Other survivors may struggle with the position they feel they placed themselves in just before the trauma; feeling “stupid” or responsible for the act. Most acts of sexual trauma (90+%) are committed in environments familiar to the survivor by a person known to the survivor.   To have expected the event would have required more than hypervigilance; like having a sixth sense.  Survivors of trauma who hold on to this expectation in their understanding of the event may be more prone to hypervigilance or re-enactment – placing themselves in unsafe situations as way of gaining mastery over the original trauma.

It’s unreasonable to expect someone to just turn the thinking off in the early stages of treatment . The ability to turn it off is a desirable mid- long term goal; but in the short term objectives may have more to do with shifting attention away from the past and future or thinking about each in ways that do not consume time, impact functioning or trigger unsafe behaviors.
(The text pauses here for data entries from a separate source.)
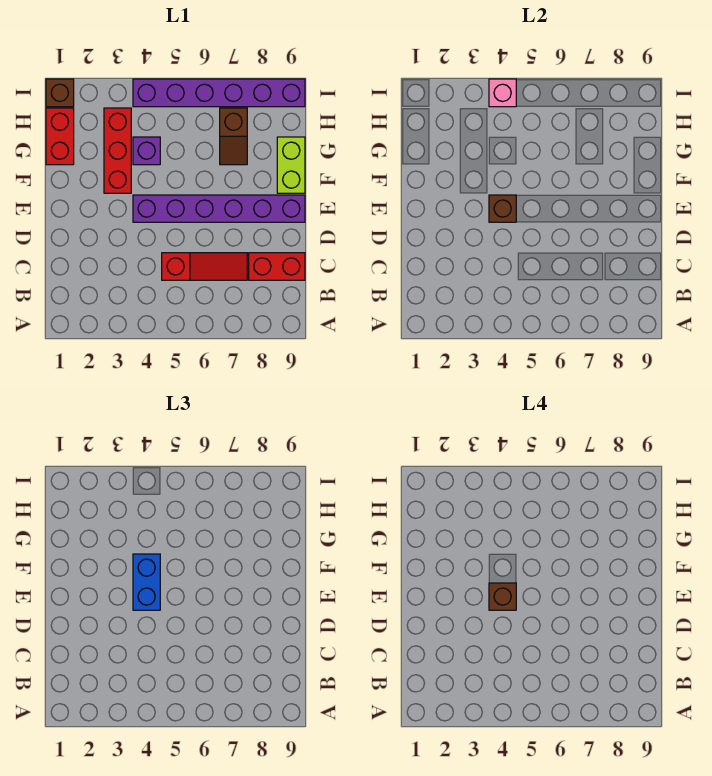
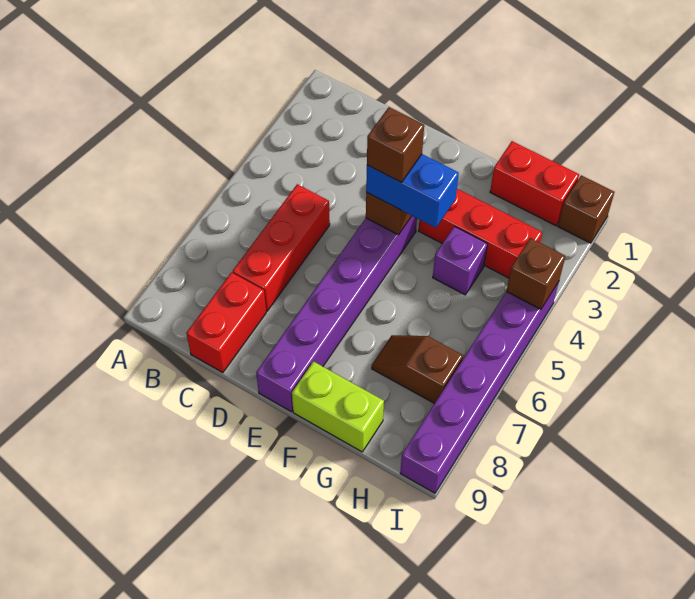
red slope C5:C7 level 1 top 5 -> red brick C5:C7 level 1
pink brick I4 level 2 -> brown brick I4 level 2

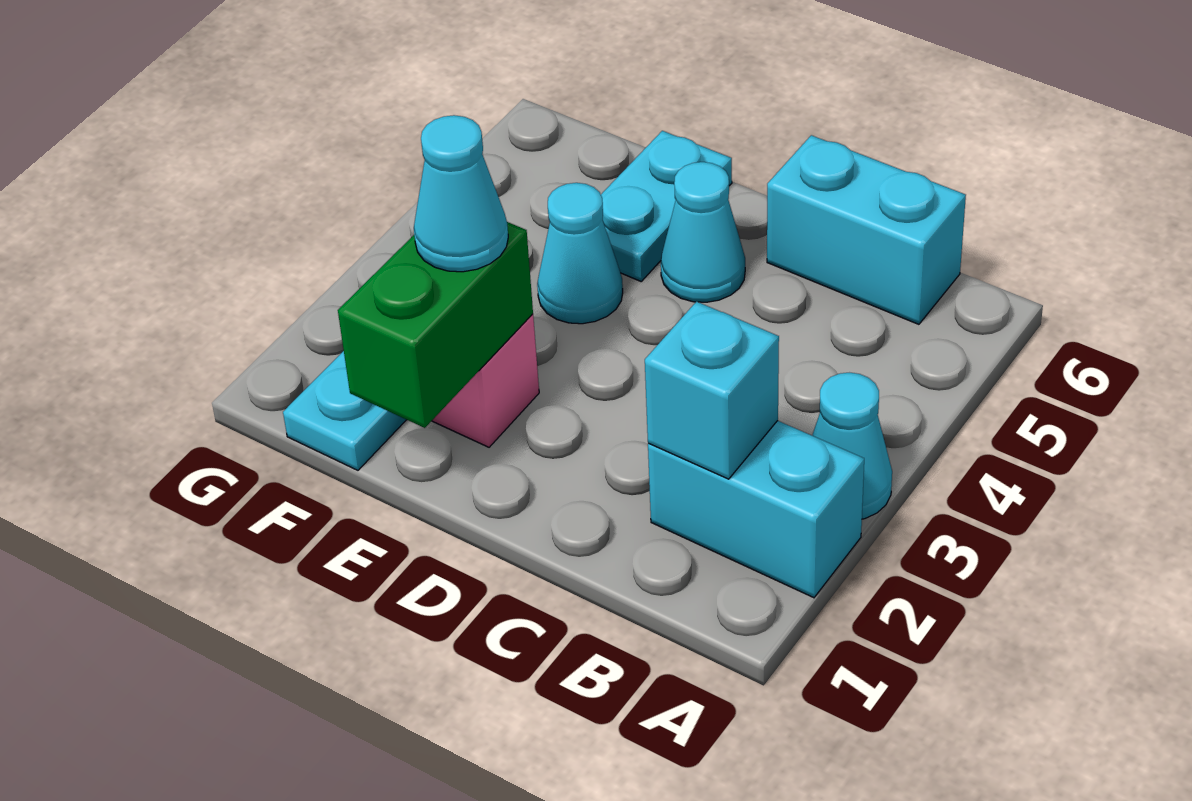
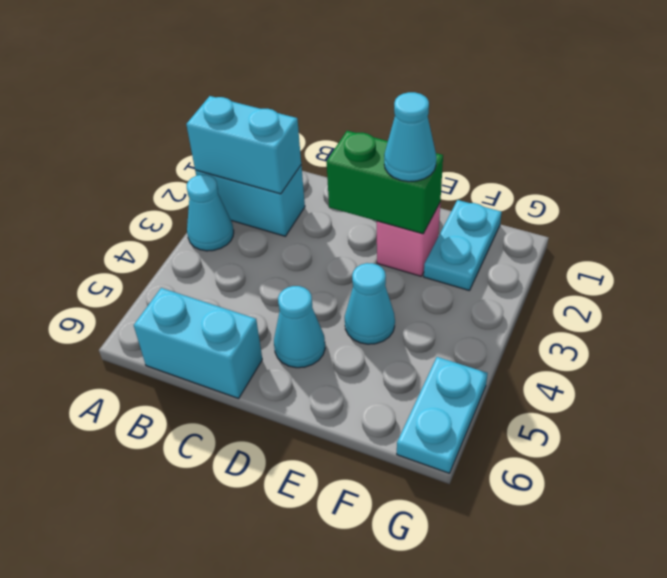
cyan brick B2 level 2 -> cyan brick A2:B2 level 2
green brick E1:E2 level 2 -> green brick D2:E2 level 2
cyan plate E5:E6 level 1 -> cyan plate G5:G6 level 1

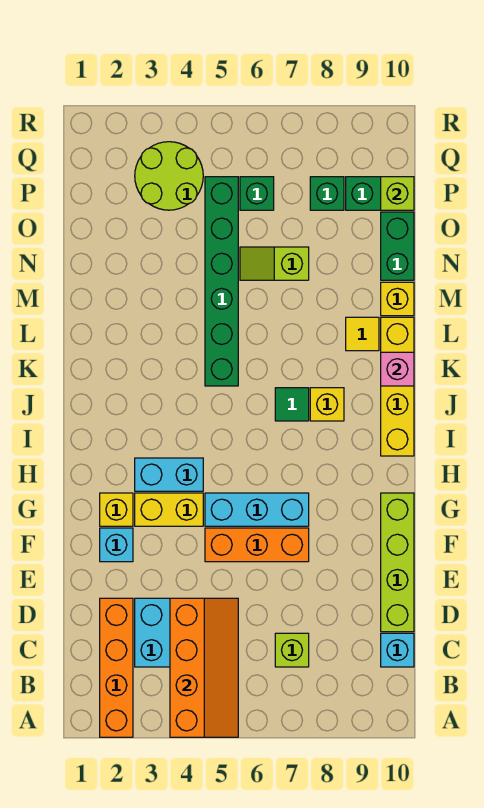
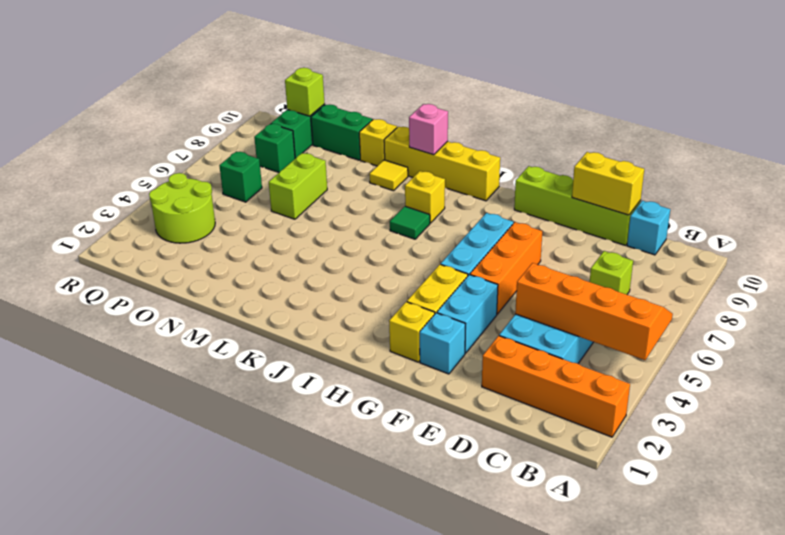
none -> yellow brick D10:E10 level 2
cyan brick H3:H4 level 1 -> cyan brick F3:F4 level 1
green brick K5:P5 level 1 -> none
lime slope N6:N7 level 1 top 7 -> lime brick N6:N7 level 1

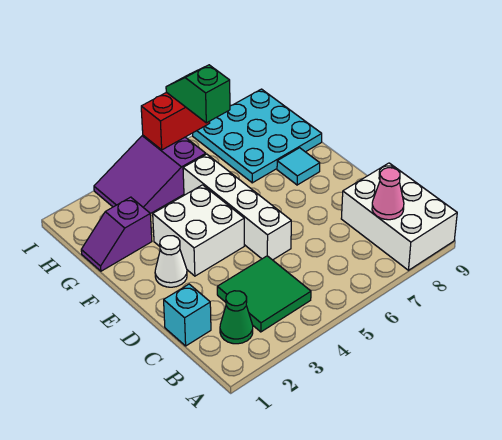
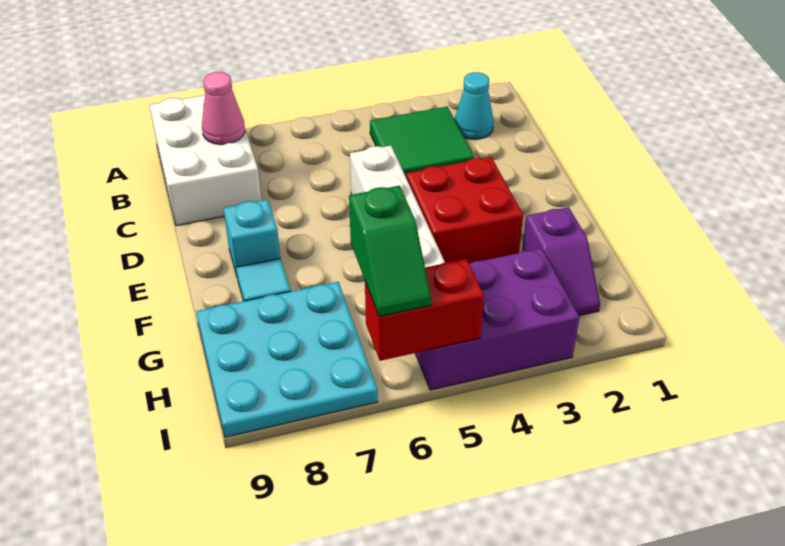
green cone B2 level 1 -> cyan cone B2 level 1
cyan brick C1 level 1 -> cyan brick E8 level 1
white cone E2 level 1 -> none
white brick E3:F4 level 1 -> red brick E3:F4 level 1
purple slope G1:G2 level 1 top 2 -> purple slope G2:H2 level 1 top G
purple slope H3:I5 level 1 top 5 -> purple brick H3:I5 level 1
With regard to grief, one strategy involves creating time in your schedule to remember a loss while allowing yourself permission not to think about the loss until your appointment with it. The appointment can include  journaling, art, prayer, looking at photo albums with family members, a church service, a therapy session or support group – anything that is action oriented, time limited and most people would describe as healthy and reasonable. Anticipatory anxiety about the approach and the distress involved with tolerating the activity can be mitigated by engaging in activities such as attentive breathing or exercise before, during and after the activity.

With regard to physical or sexual trauma, “thinking” about it should probably be handled in a context that prioritizes safety with access to expertise or help readily available.  Support groups or therapy  can be the appointment that provides opportunities to work through the trauma. In our practice, work involving trauma occurs within a framework of a highly structured and guided process that seeks to mitigate the risk of unsafe emotional escalation.  It begins with increasing capacity to tolerate memories of the event by learning and reinforcing coping skills then, when a person feels ready, directly addressing the event through some form of exposure therapy.

The “appointment” with the loss or traumatic event allows survivors access to a credible holding ground – it gives them a receptacle they can use to contain the material when it’s not safe or convenient to think about.  Thinking about therapy or any other safe activity in this manner can help increase the credibility clients give to attentional coping skills like mindfulness or “stop’ techniques because we are speaking to their desire to address the events while giving them “permission” to get relief from the material.